According to HealthView, the average retiree in New Jersey will pay $148,865 worth of premiums for 20 years of health care during retirement. That’s a lot, but it’s below No. 1 Florida, where it will cost more like $152,184 for 20 years of health coverage.
These are the other states where your medical coverage in retirement will cost you more than right here in the Garden State:
1.       Florida
2.       Michigan
3.       Maryland
4.       Massachusetts
5.       Nevada
6.       Louisiana

Tuesday, August 4, 2015

Spending and Prices, Inching Upward

Americans curbed their spending in June, with personal spending up just 0.2 percent from a month earlier, according to the Commerce Department. That was the smallest monthly gain for that figure since February. In May, spending had risen 0.7 percent.

Personal income, which includes wages and government aid, did a little better in the month. That measure climbed 0.4 percent in June, the same rate at which it had risen in May.

And then there's inflation. The price index for personal-consumption expenditures, the Fed’s preferred inflation measure, rose 0.2 percent in June from a month earlier, the Commerce Department said. From a year earlier, prices were up just 0.3 percent.
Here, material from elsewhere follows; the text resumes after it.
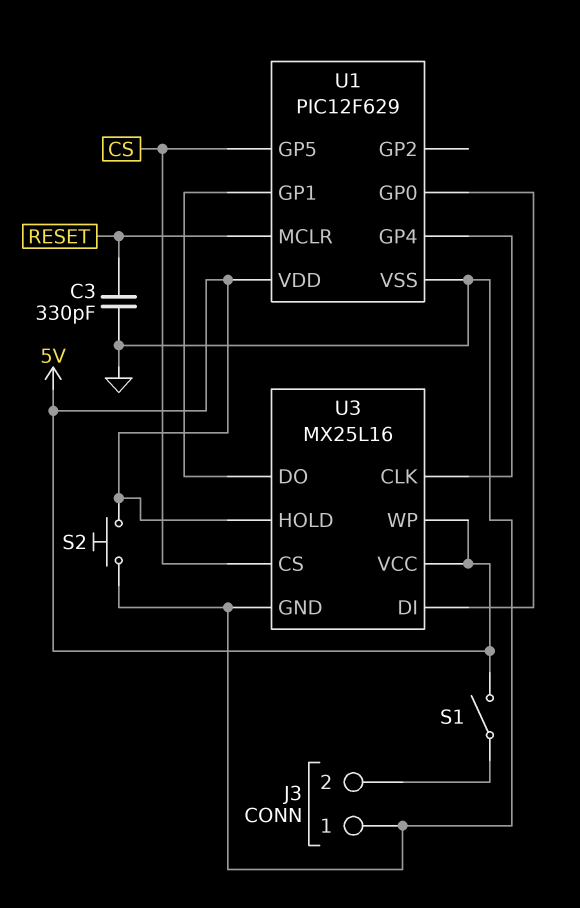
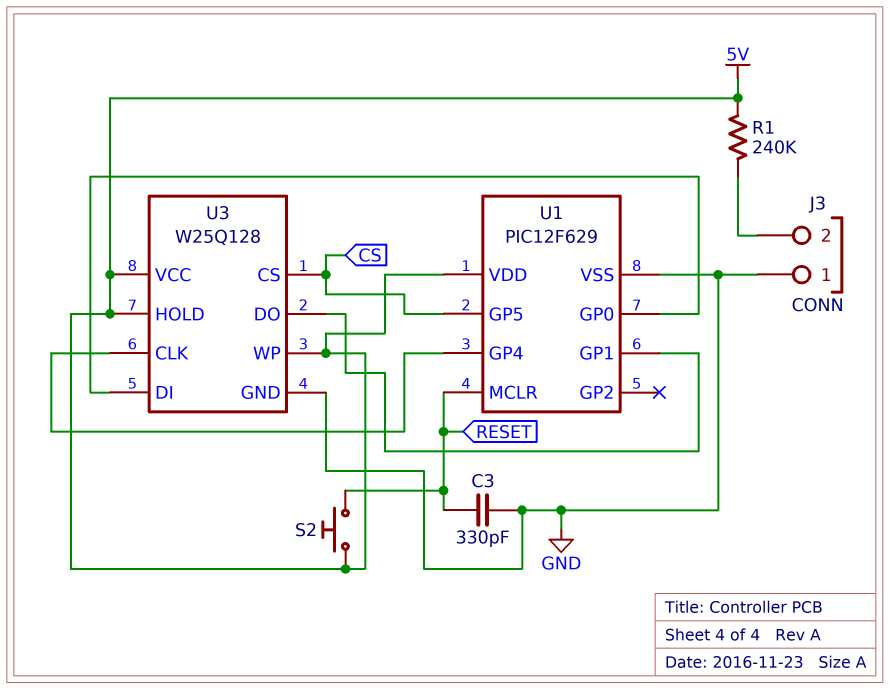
R1: none -> 240k (5V, J3/2)
S1: switch (5V, J3/2) -> none
S2: button (5V, GND) -> button (5V, RESET)
U3: MX25L16 -> W25Q128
Inflation has now run below the Fed's 2 percent target for 28 straight months. Core prices, which exclude volatile food and energy costs, ticked up 0.1 percent from a month earlier and 1.3 percent from a year ago.

Monday, August 3, 2015

Going Up and Down with 401(k)s

The sluggish stock markets this year have meant that 401(k)s haven't been earning income as fast as most people would like. Through the first seven months of the year, the S&P 500 is up just 2.2 percent.

But that hasn't stopped people from putting money away into these retirement accounts. According to Fidelity, the average annual contribution to a 401(k) - counting both the employee's investment and the amount contributed by the employer - rose to $10,180 by the end of June. That's a record high for that figure.

They've need that just to tread water, given the difficulties in so many investment areas this year. Despite all those inflows, the average balance in a 401(k) dropped from $91,800 at the end of March to $91,100 at the end of June.